“Kız evde tek başına bu
satırları yazmaktaydı. Evde kimse olmadığı için bu sessizlik onu çok rahatsız
etmişti. Sessizliğin sesi onu ürkütüyordu. Ve yan odadan ayak sesi geldi. Oraya
doğru gitmemeliydi, bunu biliyordu fakat merakına hakim olamıyordu. Ayağa
kalktı, oturduğu sandalyeden gelen ses biraz daha ürkmesine neden oldu ama kalp
atışları bu sandalye sesini bastırmıştı. Kendi odasına yumuşak adımlarla çıktı.
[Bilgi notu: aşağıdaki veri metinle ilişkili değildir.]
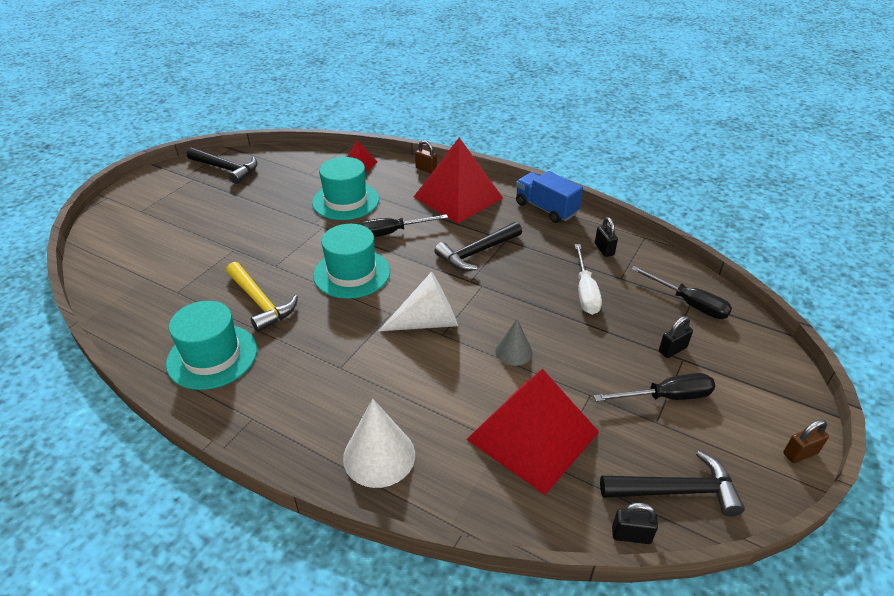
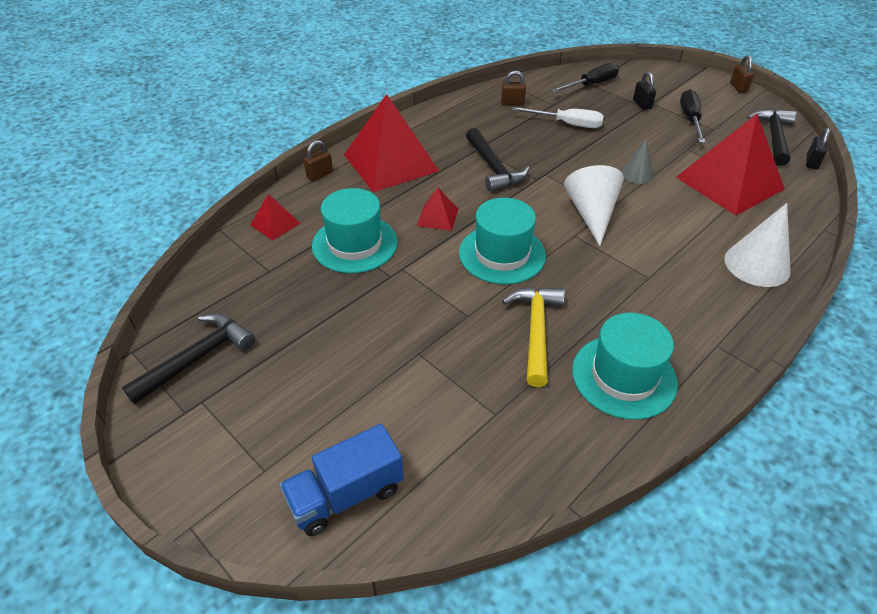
camera: 75 degrees left, 5 degrees up
(260, 302) = (535, 331): yellow hammer -> yellow hammer turned 60 degrees counterclockwise
(391, 233) = (437, 217): black screwdriver -> red pyramid
(546, 209) = (437, 116): blue truck -> blue truck (346, 494)
(604, 249) = (512, 102): black padlock -> brown padlock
Koridorda ilerledi. Diğer odaların kapısının kapalı olmaması gerekiyordu, niye
kapalıydı ki! Kapıyı açtı, menteşeler yağlanmadığı için bir gıcırtı bütün evi
kapladı. Oda karanlıktı.”
Sonra…
Ekran da karardı.
Elektrikler kesildi diye söylendi kardeşim. Bende ona bunu söylediği için
teşekkürlerimi sundum. Zaten korku filmlerinden pek hoşlanmam ben.
Böyle insan gece
uyuyamaz, her tıkırtıda bir öcü arar ve durmadan arkasında bir şey varmış gibi
arkasını kontrol eder…(Ben bu arada bolca
arkama baktım, sonra da kardeşimin yanındaki güvenli yerimi aldım.)
Tabi bazı insanlara da
korku filmi çerez gibi gelir. O insanlar cani, psikopat ve size sürekli “Yusuf
Yusuf” esprisi yapan insanlardır.Bu insanları görünce, onlardan olabildiğince
uzak durun hatta yönünüzü değiştirin.
Hem insan neden kendini
korkutmak istesin ki! Adrenalin hormonu salgılamanın başka yolları da
var.Müdürün yanından saçı açık geçmek gibi.. Neyse, ben alışamadım bu korku
filmlerine de, sevenlerine de.. Öcüyle korkuttukları içindir belki de… Çünkü
ben,o öcüyü 2,5 ay yatağımda beklemiş insanım.Ve ilk Öcüm, dişlerimi çalmak
isteyen yeşil bir adamdı.Onu unutmayacağım, herhalde o da beni unutmayacak
çünkü dişlerimi çok beğendiğini söylemişti.
Aha! Elektrikler geldi.
Mum ışığında böyle şeyler saçmaladığıma şaşırdım doğrusu .Evet.. Bakalım kız
kapıyı açınca kimle karşılaşacak? Fredy Kruger onu yiyecek mi?